Harry Allen Generating Station Fatal Incident
During filming on August 7, 2022 into the morning of August 8, Ryan Fellows' gold Nissan S30 bodied car (known as a "Datsun 240Z" when sold in the United States) was involved in crash during filming of the fourth season of Street Outlaws: Fastest In America  on Las Vegas Boulevard near the Harry Allen Generating Station.  The vehicle was involved in a crash, rolled over and burst into flames in Las Vegas, killing the driver, in the race.

According to Sinclair News affiliate KSNV reports, Warner Bros. Discovery and Pilgrim Media Group (producers) had not authorised a film permit but had a Nevada Department of Transportation permit to close the street for filming.

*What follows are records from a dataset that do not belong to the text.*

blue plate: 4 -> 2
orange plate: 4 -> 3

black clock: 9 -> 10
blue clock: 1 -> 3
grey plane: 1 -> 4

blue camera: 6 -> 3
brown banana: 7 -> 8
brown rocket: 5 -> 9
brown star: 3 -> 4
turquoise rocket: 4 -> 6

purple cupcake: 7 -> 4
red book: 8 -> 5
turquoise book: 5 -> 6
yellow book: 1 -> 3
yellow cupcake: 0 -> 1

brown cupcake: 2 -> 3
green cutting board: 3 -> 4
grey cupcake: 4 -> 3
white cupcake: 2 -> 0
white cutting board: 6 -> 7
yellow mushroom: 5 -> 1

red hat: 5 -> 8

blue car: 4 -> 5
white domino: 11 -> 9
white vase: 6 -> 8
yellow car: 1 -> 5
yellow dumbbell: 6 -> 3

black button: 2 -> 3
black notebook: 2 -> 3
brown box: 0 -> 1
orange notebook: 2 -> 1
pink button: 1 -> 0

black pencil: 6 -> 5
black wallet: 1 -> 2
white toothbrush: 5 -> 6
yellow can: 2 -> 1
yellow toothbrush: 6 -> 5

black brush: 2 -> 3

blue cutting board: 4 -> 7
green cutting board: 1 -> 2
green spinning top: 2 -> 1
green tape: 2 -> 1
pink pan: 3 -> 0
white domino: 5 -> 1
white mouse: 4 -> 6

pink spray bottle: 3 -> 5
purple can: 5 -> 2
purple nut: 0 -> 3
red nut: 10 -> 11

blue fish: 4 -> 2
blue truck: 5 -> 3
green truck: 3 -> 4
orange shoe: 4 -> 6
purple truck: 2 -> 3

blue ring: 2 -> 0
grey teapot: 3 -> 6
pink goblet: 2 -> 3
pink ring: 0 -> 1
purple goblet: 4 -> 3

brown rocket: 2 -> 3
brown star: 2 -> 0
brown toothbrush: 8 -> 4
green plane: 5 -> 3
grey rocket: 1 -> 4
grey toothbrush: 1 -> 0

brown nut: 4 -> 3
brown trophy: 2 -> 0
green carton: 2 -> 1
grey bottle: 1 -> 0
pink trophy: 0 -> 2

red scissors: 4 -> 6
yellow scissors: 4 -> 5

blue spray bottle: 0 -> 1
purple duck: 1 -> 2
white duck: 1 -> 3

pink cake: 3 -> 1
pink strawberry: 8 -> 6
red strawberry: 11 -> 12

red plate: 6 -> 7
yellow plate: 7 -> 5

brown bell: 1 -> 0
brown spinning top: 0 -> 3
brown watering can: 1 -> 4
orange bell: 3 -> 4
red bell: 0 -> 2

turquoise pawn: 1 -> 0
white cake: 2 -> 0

The incident reignited a controversy from 2015, when the National Hot Rod Association threatened to revoke licences of competitors who participate in Street Outlaws.  NHRA events, held on closed circuits, have necessary crash walls and catch fencing, along with rescue times at proper points.  Street Outlaws shows filmed on streets do not have barriers and it is unknown if safety crews are on the level of the NHRA Safety Safari.

Video games 

A racing video game based on the series, Street Outlaws: The List, was released for Nintendo Switch, PlayStation 4, and Xbox One on October 22, 2019, and for Microsoft Windows on November 29, 2019. It was developed by Team6 Game Studios and published by GameMill Entertainment in North America and Maximum Games in Europe. Switch Player gave the game 2 out of 5 stars and summarized that "Street Outlaws: The List is a total drag. Not only is the racing boring to the level of watching paint dry, but the mechanical upgrading of vehicles is complex for those who aren’t knowledgeable about cars. Only devout fans of the show or hardcore racing fans will find pleasure here."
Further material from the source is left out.